When you are driving on a snow-covered road, it’s important for you to have as much control as possible so you don’t slip, slide, and find yourself having a serious accident.
If your vehicle has a manual transmission rather than an automatic transmission, is this actually better for you? Is a manual transmission better in the snow?
Here’s what you should know.
Manual transmissions can perform better in the snow compared to automatic transmissions because they provide the driver with more control. The driver can leverage the transmission as an additional form of braking as well as for better throttle control.
Having driven vehicles with both automatic and manual transmissions in the snow, our opinion is that manual transmission vehicles have an edge over those with automatic transmission when it comes to those snow-covered roads.
When you are driving one of those famed stick shift vehicles, you generally have an easier time in the snow because you are in full control of your vehicle’s gears.
With a manual transmission, this makes it easier for you to ease up on the gas pedal when things start to get a bit slippery.
In doing so, you can do this and downshift your gears, giving you much better traction on the road.
Essentially, your manual transmission lets you use your vehicle’s engine as a brake, meaning you don’t have to worry as much about having to press down constantly on your brake pedal.
By being able to downshift more rather than hit the brake quickly, you decrease the chances of losing control of your vehicle.
Is a Manual Transmission Bad for Snow?
If you think a manual transmission is bad when you are driving in the snow, you have never experienced times when you were spinning out of control in an automatic transmission vehicle.
On the contrary, a manual transmission can be your best friend when winter driving conditions deteriorate.
This is especially useful when your vehicle is stopped and you are ready to take off.
With an automatic transmission, you have a greater chance of spinning your tires and getting stuck.
However, with a manual transmission, you can shift into a higher gear immediately, which usually helps you avoid tire spinning.
In fact, even if your vehicle is equipped with four-wheel drive, having an automatic transmission increases the chances you will have a harder time on a snowy road than if you had a four-wheel drive with a manual transmission.
Is an Automatic or Manual Better in Snow?
Here again, we are of the opinion that a manual transmission will almost always serve you better in snow than an automatic transmission.
When you are driving an automatic transmission vehicle in the snow, you usually wind up doing a combination of harsh accelerating and braking, which rarely goes well on a slick winter road.
Since you cannot have complete control over your vehicle’s gears, your vehicle is more likely to start slipping and sliding due to the constant slowing up and down you are doing.
When driving in the snow with a manual transmission, you are able to change gears in anticipation of certain slick spots you will encounter.
Thus, you can approach these spots without having to brake suddenly or accelerate at a moment’s notice.
This reduces the revs you need to give your engine, decreasing your chances of slipping and sliding.
Tips for Driving a Manual in Snow
When you are driving a manual transmission vehicle in the snow, there are several tips you can use to make your journey much safer.
First, we always recommend that you try to start off in second gear, rather than first gear.
Though you’ll need to practice at this a little bit to get used to it, this will help you in that your tires will have more traction due to turning slower.
Another helpful tip regards braking on a snowy road.

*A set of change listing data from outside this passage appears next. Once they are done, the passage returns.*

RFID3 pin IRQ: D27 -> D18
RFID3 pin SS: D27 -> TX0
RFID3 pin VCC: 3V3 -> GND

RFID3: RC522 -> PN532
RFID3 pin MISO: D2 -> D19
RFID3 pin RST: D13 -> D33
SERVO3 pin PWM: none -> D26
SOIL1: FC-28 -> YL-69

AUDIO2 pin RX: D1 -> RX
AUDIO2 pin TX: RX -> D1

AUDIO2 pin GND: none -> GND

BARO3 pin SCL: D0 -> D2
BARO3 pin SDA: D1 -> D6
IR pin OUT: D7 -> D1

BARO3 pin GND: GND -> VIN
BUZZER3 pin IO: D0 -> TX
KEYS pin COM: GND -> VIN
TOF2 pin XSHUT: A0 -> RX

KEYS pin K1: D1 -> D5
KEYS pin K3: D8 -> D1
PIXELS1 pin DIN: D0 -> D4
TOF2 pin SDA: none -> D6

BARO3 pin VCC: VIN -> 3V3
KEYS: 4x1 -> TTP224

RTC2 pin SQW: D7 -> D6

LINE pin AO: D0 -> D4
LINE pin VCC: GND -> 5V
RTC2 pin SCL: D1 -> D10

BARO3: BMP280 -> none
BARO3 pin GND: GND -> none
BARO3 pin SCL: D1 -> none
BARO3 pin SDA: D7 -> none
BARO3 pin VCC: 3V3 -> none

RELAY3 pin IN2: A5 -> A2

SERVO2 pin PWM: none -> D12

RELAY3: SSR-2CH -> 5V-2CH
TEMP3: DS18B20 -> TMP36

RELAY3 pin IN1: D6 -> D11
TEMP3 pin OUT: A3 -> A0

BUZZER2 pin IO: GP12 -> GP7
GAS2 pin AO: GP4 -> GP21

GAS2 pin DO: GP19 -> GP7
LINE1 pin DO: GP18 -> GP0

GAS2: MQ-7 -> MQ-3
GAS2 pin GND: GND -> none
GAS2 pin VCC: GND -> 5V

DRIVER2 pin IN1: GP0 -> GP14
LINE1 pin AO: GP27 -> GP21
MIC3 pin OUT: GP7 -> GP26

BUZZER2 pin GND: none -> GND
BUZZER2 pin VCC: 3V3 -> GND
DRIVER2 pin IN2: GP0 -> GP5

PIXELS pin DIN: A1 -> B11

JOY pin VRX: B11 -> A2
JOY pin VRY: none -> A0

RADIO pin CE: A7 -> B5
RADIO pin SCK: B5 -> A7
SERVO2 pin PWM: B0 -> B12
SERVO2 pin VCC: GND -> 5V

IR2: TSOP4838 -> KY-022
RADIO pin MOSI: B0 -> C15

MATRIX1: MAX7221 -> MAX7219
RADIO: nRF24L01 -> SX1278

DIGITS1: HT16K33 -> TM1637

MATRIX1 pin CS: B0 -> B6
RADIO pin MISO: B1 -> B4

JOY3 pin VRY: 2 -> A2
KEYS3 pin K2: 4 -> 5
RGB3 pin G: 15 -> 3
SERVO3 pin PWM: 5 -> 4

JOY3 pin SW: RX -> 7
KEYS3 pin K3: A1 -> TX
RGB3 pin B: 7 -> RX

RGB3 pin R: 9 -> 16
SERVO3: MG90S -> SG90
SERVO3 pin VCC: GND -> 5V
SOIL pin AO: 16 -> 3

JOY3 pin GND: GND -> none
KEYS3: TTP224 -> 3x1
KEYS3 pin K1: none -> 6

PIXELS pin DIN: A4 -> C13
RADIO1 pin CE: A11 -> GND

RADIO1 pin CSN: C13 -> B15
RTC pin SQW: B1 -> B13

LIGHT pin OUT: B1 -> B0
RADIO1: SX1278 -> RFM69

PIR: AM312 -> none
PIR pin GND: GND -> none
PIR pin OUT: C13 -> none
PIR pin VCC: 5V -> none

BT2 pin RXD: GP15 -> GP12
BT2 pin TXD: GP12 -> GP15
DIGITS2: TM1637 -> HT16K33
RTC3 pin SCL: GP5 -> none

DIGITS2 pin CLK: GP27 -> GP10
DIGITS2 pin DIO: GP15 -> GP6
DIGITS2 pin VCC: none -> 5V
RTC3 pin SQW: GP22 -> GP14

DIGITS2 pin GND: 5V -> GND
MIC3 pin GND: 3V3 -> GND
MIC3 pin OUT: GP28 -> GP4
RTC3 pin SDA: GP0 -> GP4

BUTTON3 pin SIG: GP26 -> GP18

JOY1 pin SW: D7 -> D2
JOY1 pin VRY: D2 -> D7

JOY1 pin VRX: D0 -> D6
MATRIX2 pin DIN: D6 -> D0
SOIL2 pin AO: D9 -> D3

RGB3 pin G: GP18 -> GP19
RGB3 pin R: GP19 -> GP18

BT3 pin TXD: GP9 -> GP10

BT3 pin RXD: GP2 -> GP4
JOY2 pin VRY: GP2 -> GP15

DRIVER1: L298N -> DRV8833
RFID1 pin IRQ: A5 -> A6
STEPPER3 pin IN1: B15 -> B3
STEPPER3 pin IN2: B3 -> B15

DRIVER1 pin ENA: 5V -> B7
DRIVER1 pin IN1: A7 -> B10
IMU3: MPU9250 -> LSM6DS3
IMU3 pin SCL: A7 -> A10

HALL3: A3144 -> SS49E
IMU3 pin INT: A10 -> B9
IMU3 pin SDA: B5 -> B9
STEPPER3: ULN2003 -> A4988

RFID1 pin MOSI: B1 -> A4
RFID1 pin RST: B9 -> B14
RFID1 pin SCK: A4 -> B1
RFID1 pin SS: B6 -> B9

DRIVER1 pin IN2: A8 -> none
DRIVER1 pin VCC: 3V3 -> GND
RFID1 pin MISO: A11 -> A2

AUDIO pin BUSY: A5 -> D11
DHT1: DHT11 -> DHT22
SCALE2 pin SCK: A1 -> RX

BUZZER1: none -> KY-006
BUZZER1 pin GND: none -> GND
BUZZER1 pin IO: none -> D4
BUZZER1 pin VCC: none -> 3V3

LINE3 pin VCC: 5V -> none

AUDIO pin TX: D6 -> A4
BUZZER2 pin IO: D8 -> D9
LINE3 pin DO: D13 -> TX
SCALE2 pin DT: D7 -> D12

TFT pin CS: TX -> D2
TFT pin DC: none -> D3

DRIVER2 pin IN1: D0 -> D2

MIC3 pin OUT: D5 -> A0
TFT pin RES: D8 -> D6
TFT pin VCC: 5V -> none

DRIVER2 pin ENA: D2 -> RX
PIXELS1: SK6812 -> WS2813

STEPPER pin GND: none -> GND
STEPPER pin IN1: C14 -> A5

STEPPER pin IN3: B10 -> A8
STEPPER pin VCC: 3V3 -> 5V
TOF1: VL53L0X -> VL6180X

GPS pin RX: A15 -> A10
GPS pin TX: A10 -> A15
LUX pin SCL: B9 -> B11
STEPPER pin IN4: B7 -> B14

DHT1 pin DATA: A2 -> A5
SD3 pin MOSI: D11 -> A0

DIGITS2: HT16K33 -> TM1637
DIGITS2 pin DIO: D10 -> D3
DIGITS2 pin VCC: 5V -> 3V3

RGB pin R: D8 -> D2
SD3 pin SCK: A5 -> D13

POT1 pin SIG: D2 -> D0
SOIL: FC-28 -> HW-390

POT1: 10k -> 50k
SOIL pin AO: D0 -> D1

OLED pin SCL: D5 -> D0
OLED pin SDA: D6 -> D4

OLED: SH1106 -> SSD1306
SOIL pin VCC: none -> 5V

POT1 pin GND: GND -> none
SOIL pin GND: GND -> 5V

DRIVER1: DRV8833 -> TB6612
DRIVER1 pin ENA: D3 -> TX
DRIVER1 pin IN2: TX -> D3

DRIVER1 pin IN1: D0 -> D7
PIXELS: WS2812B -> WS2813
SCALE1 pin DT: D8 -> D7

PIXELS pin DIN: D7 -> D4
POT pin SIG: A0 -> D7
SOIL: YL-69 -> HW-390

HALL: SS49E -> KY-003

If you do need to hit the brakes, always downshift prior to doing so.
Once you go into a lower gear, this will in turn lower your speed as well as your tire rotation, meaning you’re less likely to lose control and start sliding.
Finally, if you’re driving on a snowy hill, use the brakes as little as possible, whether you’re going uphill or downhill.
By downshifting and letting your transmission control your speed, you can lessen the chance of spinning your tires or going into an all-out slide when going down a hill.
What If I’m Sliding in a Manual Transmission Vehicle?
Even if you are very experienced driving in winter weather using a manual transmission, there may be times when Mother Nature will send your vehicle into a spin or slide.
If this happens, we’ve got some tips to keep you safe behind the wheel.
The most important will be for you to take your foot off the brake and accelerator, and keep your foot off these during the slide.
However, do keep your foot on the clutch, and keep it pushed to the floor as much as possible.
Doing so will keep your vehicle’s engine from sending power to the wheels, which can help slow you down and allow you to regain control.
As we’ve stated earlier, downshifting will be your best friend on a slick winter road.
Should you be sliding, downshift slowly but surely, easing your vehicle to a slower and slower speed.
By doing so, you can avoid quick changes in speed, allowing you to better navigate slippery stretches of road.
Can an Automatic Transmission Do Well in Snow?
If you keep your wits about you, an automatic transmission can do well in the snow, though we think not quite as well as a manual transmission.
When using automatic transmission in the snow, the key will be combining steering and accelerating, while at the same time using your brakes as little as possible.
If you are tempted to brake at each slippery spot with an automatic transmission, this is almost always a recipe for going into an uncontrollable slide.